E ecoo a voz e a inspiração de Diogo Nogueira, quando na música “Força Maior” (https://www.youtube.com/watch?v=Q1YSM3KP-eg) canta:
“Minha força é a fé que carrego no fundo do peito /
Quando nada dá pé é amém, é axé, não tem jeito /
No terreiro ele é Oxalá, no oriente ele é Alá /
Ninguém sabe como explicar essa força maior /
Ele sempre estende a mão, não importa a religião /
Não tem raça, não tem nação, porque Deus é um só …”
A cruz e o chicote
Mesmo assim, em nome de Deus e de Jesus, os padres portugueses foram cúmplices na escravidão de negros africanos:
“Nunca consideramos esse tráfico ilícito. Na América, todo escrúpulo é fora de propósito” – declarou o reitor do colégio jesuíta de Luanda, Luís Brandão, ao justificar o envolvimento da ordem no tráfico de escravos com o Brasil, conforme registrado na página pag. 335 do livro Escravidão, do jornalista Laurentino Gomes, no capítulo intitulado “A Cruz e o Chicote”.
E o livro conta mais na página seguinte: que quase todos os bispos, padres, ordens religiosas e conventos católicos no Brasil, em Angola e outras regiões da África e da América, possuíam escravos – e não eram poucos -, inclusive os franciscanos, que faziam voto de pobreza absoluta.

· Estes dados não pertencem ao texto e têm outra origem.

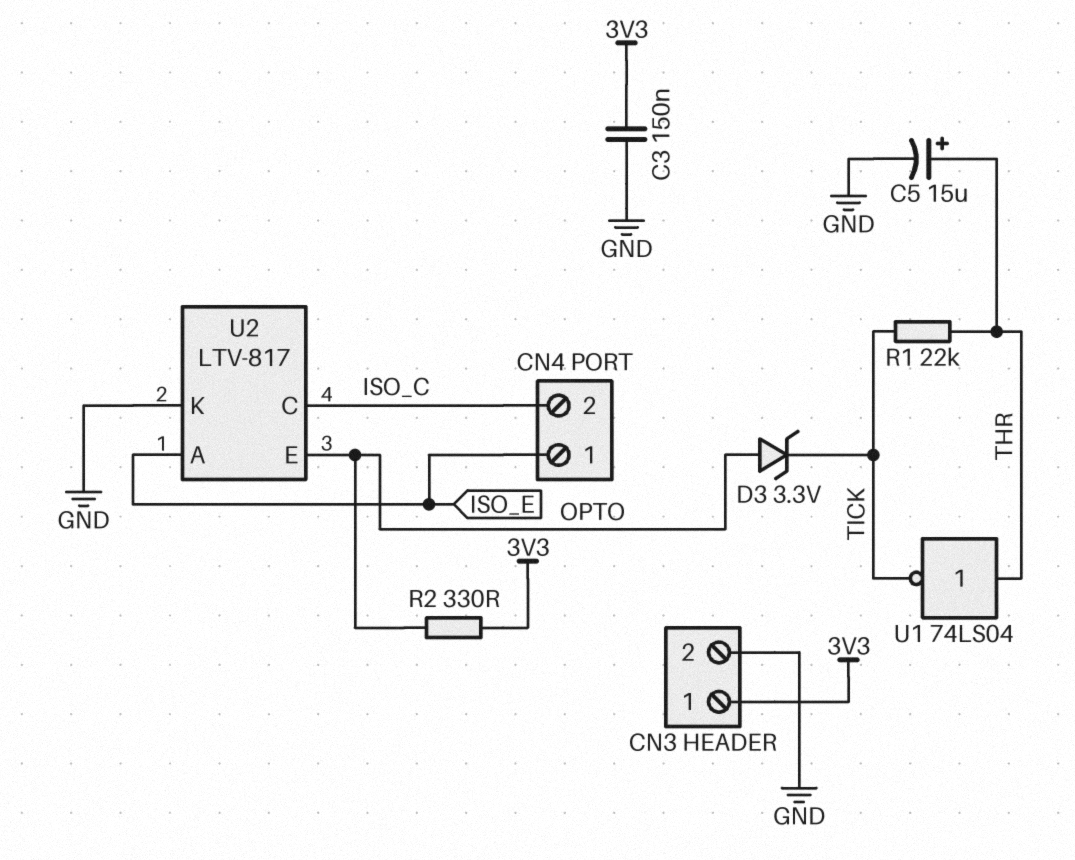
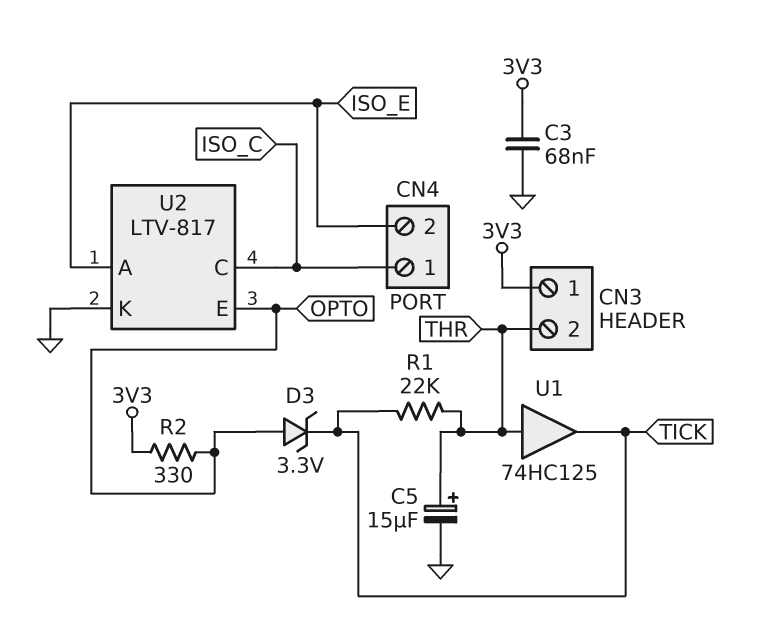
C3: 150nF (3V3, GND) -> 68nF (3V3, GND)
CN3 pin 2: GND -> THR
CN4 pin 1: ISO_E -> ISO_C
CN4 pin 2: ISO_C -> ISO_E
U1: NOT 74LS04 (in THR, out TICK) -> buffer 74HC125 (in THR, out TICK)

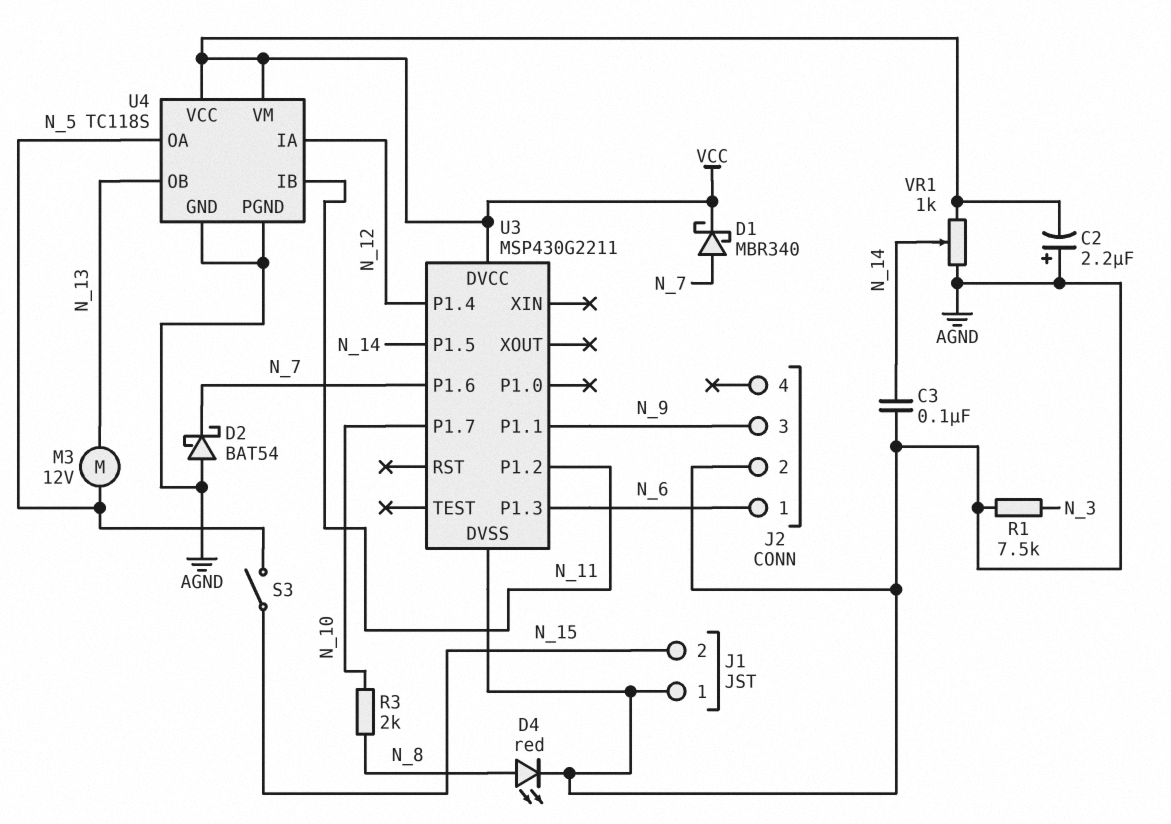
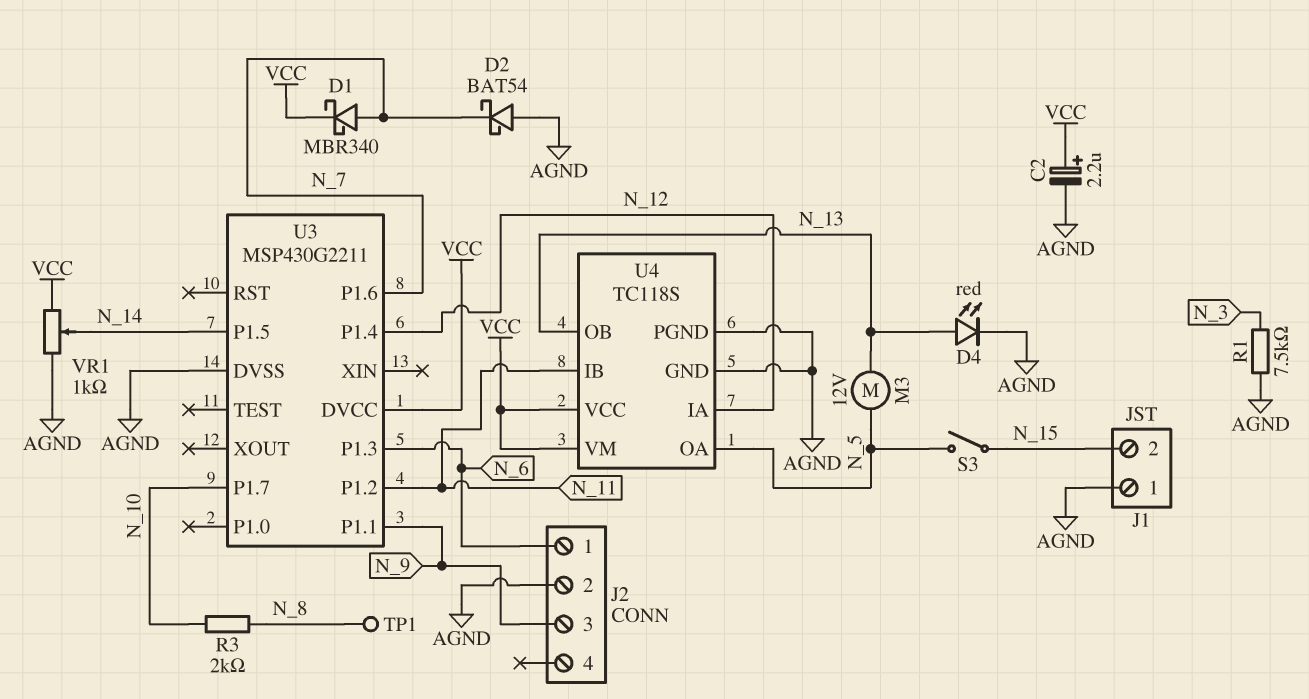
C2: 2.2uF (plus AGND, minus VCC) -> 2.2uF (plus VCC, minus AGND)
C3: 100nF (AGND, N_14) -> none
D4: LED red (A N_8, K AGND) -> LED red (A N_13, K AGND)
TP1: none -> test point (N_8)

Como ilustração, ainda, o jornalista destaca, na página 337, que o padre Antônio Vieira – outro português reverenciado no Brasil – atribuía o comércio de escravos a um grande milagre de Nossa Senhora do Rosário, porque, segundo ele, tirados da barbárie e do paganismo, os cativos teriam a graça de serem salvos pelo catolicismo.
Esse, inclusive, o teor da homilia que pregou para uma irmandade de cativos em 1633, quando sustentou que os escravizados eram “bem-aventurados”, felizes! Por isso, cabia a eles não só aceitar o sofrimento do cativeiro, mas alegrar-se com a inestimável oportunidade que tinham de imitar os sofrimentos de Jesus Cristo no calvário.
A justificativa para tal crueldade?
Nos livrar do demônio, nos impor a moral da civilização ocidental! Provavelmente, o mesmo demônio – ou a mesma moral – que crucificou Jesus, comandou guerras de ódio, acendeu fogueiras de perseguição e extermínio e que, até os dias atuais, mantém povos em “guerra santa” ou impedidos de viver livremente a sua conexão espiritual.
E tudo em nome do amor, da bondade, da justiça, da misericórdia!!!
Isso nunca teve e não tem nada a ver Deus.
“Quem é intolerante com a religião alheia alimenta a própria arrogância ao acreditar que sabe mais sobre os segredos do Universo do que outros seres humanos. Em uma galáxia tão vasta, cheia de estrelas e mistérios, é pura prepotência pensar que somos os donos da razão e que conhecemos o único caminho que leva as pessoas até Deus” – desabafa a escritora Paulina Chiziane, a primeira romancista moçambicana, autora de Balada de Amor ao Vento.
E ela nos propõe descolonizar o pensamento:
“Deus não é cristão, não tem religião e não é propriedade privada. Qualquer povo, qualquer cultura, tem o direito de procurar Deus à sua maneira. Eu africana, eu moçambicana, tenho a minha maneira de dizer Deus. Por que tenho que dizer Deus na língua do outro? Por que eu tenho que dizer Deus na língua de uma raça que se acha superior às outras?”
Elza Soares segue a mesma linha quando canta que “Deus é Mulher”, na música “Deus Há de Ser”, de sua autoria:
“Deus é mãe / E todas as ciências femininas /A poesia, as rimas/ Querem o seu colo de madona / Pegar carona nesse seu calor divino / Transforma qualquer homem em menino / Ser pedra bruta nesse seu colar de braços / Amacia a dureza dos fatos / Deus é mulher / Deus há de ser / Deus há de entender / Deus há de querer / Que tudo vá para melhor / Se for mulher, Deus há de ser / Deus há de ser fêmea / Deus há de ser fina / Há de ser linda / Há de ser…”
O racismo religioso é a prova escancarada de que muitos cristãos não compreendem a ética de Jesus, ainda. A intolerância religiosa são as pedras que Jesus disse para só atirar quem nunca tivesse cometido nenhum engano na vida. O racismo religioso desconhece o mandamento que diz “não matarás”. Logo, não estimularás o uso de armas, a violência, o confronto, o desrespeito…
É. Eu não faço parte da turma que diz que política, religião e futebol não se discutem. Eu discuto sim, sem disputar, mas para partilhar pontos de vista, abrir a minha mente e abrir outras mentes. Afinal, não é por outro motivo que vivemos neste mundo juntos e misturados, apesar de tudo.